Pour connaître le ressenti du terrain, il a transmis à tous les maires du Territoire une simple question : « Êtes-vous oui ou non en capacité d’ouvrir vos écoles ? » Leurs réponses sont sans appel. Sur les 65 à 70 % des communes qui ont répondu, plus de 60 % estiment ne pas pouvoir en être capables et 20 % le sont mais avec des conditions. Il assure pourtant que les maires « veulent tout mettre en œuvre pour assurer la réouverture des écoles » mais que la « priorité sanitaire » reste de mise.
Selon Pierre Rey, un consensus se dégage parmi les maires quant à une ouverture des écoles par étape. C’est le choix retenu par Damien Meslot, maire de Belfort. Dans la cité du Lion (masqué !), les crèches ouvrent le 11 mai. Puis les écoles élémentaires, le 18 mai. Enfin, les écoles maternelles, le 25 mai. Aujourd’hui, les maires du département attendent les réponses « des parents pour connaître leur intention sur un retour à l’école ou non de leurs enfants », confie Pierre Rey. Les maires, directeurs d’école et le directeur académique des services de l’éducation nationale (Dasen) doivent donc « travailler de concert », invite Pierre Rey, pour organiser au mieux ce retour à l’école.

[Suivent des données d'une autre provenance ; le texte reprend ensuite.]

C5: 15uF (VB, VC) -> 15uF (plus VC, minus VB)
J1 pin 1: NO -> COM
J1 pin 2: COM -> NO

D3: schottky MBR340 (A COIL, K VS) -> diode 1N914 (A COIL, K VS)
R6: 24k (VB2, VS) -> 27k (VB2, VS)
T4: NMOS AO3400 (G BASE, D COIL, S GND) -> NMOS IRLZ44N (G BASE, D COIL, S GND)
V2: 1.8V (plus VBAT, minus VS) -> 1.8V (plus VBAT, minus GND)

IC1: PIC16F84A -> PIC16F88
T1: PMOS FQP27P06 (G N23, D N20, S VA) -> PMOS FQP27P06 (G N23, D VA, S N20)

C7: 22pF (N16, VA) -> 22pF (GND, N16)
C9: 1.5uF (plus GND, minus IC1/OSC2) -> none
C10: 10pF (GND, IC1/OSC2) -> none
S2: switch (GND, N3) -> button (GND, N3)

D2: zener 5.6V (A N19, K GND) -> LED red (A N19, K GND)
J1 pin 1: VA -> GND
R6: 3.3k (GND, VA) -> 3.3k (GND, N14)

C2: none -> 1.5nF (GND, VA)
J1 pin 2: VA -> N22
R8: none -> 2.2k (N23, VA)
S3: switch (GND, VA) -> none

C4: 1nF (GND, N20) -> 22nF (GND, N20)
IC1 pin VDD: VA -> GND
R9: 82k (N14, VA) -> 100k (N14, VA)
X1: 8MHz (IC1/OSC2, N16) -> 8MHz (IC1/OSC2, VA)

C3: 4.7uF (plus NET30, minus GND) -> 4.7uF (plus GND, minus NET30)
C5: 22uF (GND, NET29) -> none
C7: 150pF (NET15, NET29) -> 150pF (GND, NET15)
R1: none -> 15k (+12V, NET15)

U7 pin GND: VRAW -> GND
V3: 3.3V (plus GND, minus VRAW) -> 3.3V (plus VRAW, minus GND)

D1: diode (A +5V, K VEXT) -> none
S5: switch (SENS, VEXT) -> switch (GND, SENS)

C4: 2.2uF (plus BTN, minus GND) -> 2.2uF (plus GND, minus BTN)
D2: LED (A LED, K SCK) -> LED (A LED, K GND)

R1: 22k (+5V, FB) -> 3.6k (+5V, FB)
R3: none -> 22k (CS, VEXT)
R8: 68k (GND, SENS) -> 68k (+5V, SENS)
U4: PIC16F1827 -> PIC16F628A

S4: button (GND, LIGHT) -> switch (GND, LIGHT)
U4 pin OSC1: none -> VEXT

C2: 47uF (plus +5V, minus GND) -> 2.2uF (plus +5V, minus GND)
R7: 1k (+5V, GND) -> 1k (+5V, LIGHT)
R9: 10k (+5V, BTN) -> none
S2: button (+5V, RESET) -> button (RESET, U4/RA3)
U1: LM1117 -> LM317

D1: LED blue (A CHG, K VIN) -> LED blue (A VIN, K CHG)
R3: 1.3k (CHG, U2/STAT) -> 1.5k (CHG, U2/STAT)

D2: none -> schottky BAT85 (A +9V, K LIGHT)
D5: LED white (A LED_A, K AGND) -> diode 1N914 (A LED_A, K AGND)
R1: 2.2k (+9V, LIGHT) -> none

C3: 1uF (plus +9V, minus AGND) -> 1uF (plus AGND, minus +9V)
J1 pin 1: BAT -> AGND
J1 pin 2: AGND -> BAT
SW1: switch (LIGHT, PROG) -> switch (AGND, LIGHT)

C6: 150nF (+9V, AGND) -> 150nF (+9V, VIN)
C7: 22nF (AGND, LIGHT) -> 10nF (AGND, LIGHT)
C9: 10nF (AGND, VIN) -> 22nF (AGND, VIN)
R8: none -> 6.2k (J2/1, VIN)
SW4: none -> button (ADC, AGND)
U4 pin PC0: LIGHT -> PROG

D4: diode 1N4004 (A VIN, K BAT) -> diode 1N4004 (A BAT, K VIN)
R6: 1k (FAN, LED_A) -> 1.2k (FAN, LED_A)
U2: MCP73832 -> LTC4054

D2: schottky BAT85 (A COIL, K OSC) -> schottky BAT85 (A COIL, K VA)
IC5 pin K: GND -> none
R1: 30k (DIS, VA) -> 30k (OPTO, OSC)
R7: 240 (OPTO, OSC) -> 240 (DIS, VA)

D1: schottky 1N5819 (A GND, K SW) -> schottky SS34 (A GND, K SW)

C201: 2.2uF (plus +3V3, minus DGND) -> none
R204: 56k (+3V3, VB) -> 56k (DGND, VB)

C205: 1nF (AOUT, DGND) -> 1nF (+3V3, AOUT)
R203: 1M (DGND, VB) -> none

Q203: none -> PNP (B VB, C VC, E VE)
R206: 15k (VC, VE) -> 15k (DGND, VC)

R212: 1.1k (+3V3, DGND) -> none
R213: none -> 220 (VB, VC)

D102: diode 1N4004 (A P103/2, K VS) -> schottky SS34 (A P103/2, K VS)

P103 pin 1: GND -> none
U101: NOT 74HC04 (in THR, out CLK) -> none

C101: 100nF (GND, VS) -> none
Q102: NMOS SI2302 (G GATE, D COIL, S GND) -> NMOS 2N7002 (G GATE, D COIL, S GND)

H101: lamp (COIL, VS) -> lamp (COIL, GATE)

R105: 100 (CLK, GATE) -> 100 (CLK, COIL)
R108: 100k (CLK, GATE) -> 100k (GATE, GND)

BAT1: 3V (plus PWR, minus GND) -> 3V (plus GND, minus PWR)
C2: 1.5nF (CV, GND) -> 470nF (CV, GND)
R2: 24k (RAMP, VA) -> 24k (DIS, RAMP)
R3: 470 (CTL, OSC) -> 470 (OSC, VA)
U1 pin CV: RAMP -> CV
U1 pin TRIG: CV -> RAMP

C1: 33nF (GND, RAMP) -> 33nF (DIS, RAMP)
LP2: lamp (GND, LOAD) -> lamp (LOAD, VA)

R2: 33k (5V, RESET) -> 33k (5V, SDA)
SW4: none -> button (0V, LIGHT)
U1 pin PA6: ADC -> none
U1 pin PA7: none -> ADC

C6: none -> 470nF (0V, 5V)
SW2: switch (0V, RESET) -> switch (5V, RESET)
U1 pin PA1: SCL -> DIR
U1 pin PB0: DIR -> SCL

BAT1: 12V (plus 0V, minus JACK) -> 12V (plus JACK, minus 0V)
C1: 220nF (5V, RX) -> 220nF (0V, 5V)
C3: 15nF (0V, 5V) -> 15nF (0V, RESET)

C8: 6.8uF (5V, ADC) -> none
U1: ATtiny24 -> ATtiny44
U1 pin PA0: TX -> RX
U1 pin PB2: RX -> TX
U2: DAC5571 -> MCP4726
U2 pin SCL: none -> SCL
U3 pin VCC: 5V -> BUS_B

Réouverture des écoles #COVID19
— Académie de Besançon (@acbesancon) May 4, 2020
Le protocole sanitaire précise les modalités pratiques de réouverture et de fonctionnement. En savoir plus ⤵️https://t.co/E1AC3Iy3hr#TousMobilisés #EnSécurité pic.twitter.com/PoELLghL9Y
Responsabilité trop lourde pour les maires
Nombre de questions épineuses restent sans réponse malgré tout. Parmi elles, le transport scolaire qui représente un défi majeur pour les maires. Pour le président de l’association des maires du Territoire de Belfort, c’est « inimaginable de penser que les bus pourront être empruntés sans être réellement désinfectés entre chaque trajet et que les enfants respecteront la distance d’un siège sur deux ». Le préfet du Territoire de Belfort indiquait lundi, en marge d’une visite des Restos du Cœur, que ces questions devraient avoir une réponse jeudi au plus tard.
Pierre Rey a envoyé ce mardi après-midi une nouvelle consultation à destination des maires pour qu’ils répondent cette fois-ci à la question suivante : « Avez-vous réussi à mettre en place une reprise de vos écoles qui respecte le protocole sanitaire ? » Les réponses sont attendues pour l’habituelle réunion covid ce jeudi, permettant de faire « mieux avancer » le dossier sur la réouverture des écoles. Il espère que les maires seront plus nombreux à affirmer qu’ils pourront ouvrir leurs écoles.
Pierre Rey dénonce quand même une responsabilité trop conséquente qui pèse sur les épaules des maires. « On a l’impression que l’État a transféré la patate chaude sur [notre] dos », tance-t-il. Des maires qui, pour certains, devaient rendre leur fauteuil à l’issue des élections municipales de mars, dont le second tour a été reporté et dont l’installation des nouveaux conseils municipaux, pour ceux déjà élus, est toujours en suspens.